This matter is before the Court on the Ex Parte Application for Compensation and Expenses for Youngblood & Hodges (ECF No. 14) filed by the debtor's counsel on behalf of Youngblood & Hodges, A Professional Accounting Corporation ("Youngblood & Hodges" or "the applicant"). Youngblood & Hodges is seeking compensation in the amount of $255 to be paid as an administrative priority pursuant to 11 U.S.C. § 503(b). No parties objected to the application. However, the Court had independent concerns and a hearing was held on December 14, 2016. For the following reasons, the application is denied.

FACTUAL AND PROCEDURAL BACKGROUND

The applicant seeks compensation in the amount of $255 for accounting work it provided the debtor. Specifically, the applicant prepared the debtor's 2012, 2013, and 2015 State of Louisiana income tax returns, as well as the debtor's 2015 federal tax return. Upon review of the application and the attached invoices, it appeared that the services rendered by the applicant occurred pre-petition. Correspondingly, the professional fees would have been incurred pre-petition as well. The invoices (ECF No. 14, pgs. 4 and 5) showed invoice dates of November 7 and 9, while this bankruptcy case was not filed until November 10, 2016.

At the hearing, counsel for the debtor Keith Welch conceded that the tax accounting services at issue were completed pre-petition. He argued that the compensation should be approved under 11 U.S.C. § 503(b) as the services benefited the estate and were necessary in preparation for filing the bankruptcy case. Counsel's argument was that the pre-petition services should be compensated as an administrative priority expense if they were rendered in contemplation of the filing of the bankruptcy. Chapter 13 Trustee Todd Johns further argued that if such services were to be compensated as an administrative priority, the services should have some nexus with the bankruptcy case itself. Counsel and the Trustee cited several cases which they believed would be instructive.

LEGAL ANALYSIS

Youngblood & Hodges is seeking to be compensated pursuant to 11 U.S.C. § 503(b). Specifically, 11 U.S.C. §503(b)(1)(A)(i) provides that an entity shall be allowed an administrative expense for the following:

(1)(A) the actual, necessary costs and expenses of preserving the estate including-(i) wages, salaries, and commissions for services rendered after the commencement of the case.

As previously stated, counsel for the debtor argued that the applicant's services should be compensated as an administrative priority because the services benefited the estate and were performed in contemplation of the filing of the bankruptcy case.

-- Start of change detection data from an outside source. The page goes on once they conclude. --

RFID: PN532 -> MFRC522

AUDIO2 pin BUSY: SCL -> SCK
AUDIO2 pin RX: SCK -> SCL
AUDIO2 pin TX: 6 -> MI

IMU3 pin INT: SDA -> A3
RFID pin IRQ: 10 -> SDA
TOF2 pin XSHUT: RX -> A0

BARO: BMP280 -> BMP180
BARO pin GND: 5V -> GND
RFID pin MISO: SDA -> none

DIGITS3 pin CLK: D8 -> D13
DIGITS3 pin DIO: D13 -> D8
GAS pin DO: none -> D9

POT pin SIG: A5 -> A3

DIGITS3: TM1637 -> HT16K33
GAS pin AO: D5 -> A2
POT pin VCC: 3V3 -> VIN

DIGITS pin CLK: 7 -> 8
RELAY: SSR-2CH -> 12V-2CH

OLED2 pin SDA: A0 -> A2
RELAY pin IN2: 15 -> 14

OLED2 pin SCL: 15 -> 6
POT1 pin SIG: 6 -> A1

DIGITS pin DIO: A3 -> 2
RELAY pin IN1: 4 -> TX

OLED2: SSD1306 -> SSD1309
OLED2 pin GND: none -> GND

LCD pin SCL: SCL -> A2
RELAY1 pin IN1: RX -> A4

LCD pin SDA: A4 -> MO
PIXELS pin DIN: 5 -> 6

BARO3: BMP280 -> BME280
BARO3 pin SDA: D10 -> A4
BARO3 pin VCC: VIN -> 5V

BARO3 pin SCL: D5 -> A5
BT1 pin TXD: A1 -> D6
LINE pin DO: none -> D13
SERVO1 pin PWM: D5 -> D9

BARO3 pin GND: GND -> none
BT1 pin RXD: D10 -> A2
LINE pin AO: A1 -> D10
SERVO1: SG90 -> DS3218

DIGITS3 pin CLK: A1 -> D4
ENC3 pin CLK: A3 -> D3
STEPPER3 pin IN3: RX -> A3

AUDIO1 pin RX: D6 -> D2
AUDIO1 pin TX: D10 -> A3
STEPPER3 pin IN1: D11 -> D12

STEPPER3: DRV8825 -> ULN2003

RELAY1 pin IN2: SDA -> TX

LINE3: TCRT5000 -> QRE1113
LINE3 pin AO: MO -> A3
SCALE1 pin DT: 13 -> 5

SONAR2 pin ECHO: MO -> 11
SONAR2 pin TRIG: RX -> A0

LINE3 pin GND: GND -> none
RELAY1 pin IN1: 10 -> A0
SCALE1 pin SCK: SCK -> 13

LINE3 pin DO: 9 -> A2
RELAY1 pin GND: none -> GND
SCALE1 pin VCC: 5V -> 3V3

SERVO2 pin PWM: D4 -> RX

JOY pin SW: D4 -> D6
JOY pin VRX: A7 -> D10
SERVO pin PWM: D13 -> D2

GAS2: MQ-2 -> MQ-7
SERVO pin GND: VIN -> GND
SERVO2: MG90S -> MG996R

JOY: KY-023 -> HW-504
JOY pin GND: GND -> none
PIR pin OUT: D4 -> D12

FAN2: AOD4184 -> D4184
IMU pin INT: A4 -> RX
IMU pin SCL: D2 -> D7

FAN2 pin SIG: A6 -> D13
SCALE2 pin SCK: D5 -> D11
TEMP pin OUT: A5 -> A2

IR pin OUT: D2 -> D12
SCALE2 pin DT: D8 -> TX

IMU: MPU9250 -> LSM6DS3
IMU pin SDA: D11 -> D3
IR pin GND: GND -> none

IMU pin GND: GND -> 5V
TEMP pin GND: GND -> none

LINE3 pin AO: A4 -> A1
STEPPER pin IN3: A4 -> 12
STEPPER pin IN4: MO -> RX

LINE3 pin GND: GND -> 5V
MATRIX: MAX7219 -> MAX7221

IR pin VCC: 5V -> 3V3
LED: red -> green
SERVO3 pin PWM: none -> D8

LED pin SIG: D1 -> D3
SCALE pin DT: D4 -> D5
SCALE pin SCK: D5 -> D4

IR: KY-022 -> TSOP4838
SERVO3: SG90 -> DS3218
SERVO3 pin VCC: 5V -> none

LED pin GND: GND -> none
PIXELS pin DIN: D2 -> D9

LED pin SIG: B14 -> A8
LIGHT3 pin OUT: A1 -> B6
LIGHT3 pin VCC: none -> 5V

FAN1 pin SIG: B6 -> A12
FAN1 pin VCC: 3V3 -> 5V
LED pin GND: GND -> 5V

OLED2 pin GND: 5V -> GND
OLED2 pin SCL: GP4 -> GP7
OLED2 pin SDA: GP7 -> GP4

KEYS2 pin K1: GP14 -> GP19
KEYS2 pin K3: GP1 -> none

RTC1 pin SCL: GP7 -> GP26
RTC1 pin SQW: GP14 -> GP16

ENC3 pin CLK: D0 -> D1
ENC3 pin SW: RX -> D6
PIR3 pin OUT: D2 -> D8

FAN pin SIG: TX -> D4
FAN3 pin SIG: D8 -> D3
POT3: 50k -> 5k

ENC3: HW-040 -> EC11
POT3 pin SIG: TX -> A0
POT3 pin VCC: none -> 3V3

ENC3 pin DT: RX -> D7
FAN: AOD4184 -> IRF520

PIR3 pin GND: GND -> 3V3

Chapter 13 Trustee Todd Johns cited several cases which he believed would be informative in deciding this matter. First, he cited In re George Worthington Co., 921 F.2d 626 (6th Cir. 1990). In that case, the official unsecured creditors' committee in a Chapter 11 bankruptcy case had appealed the bankruptcy court's denial of an application for reimbursement of administrative expenses it had filed. The bankruptcy court had held that there is no express provision in Section 503(b) of the Code which permits the reimbursement of administrative expenses to an official creditor's committee appointed pursuant 11 U.S.C. § 1102. The Sixth Circuit reversed the bankruptcy court and held that although there is not an express authority for such reimbursement in the Code, such reimbursement "is implied in the overall scheme for reorganization." Id. at 634. Mr. Johns also cited In re Brendle's Stores, 164 B.R. 523 (Bankr. M.D.N.C. 1994) which involved similar facts and an identical holding.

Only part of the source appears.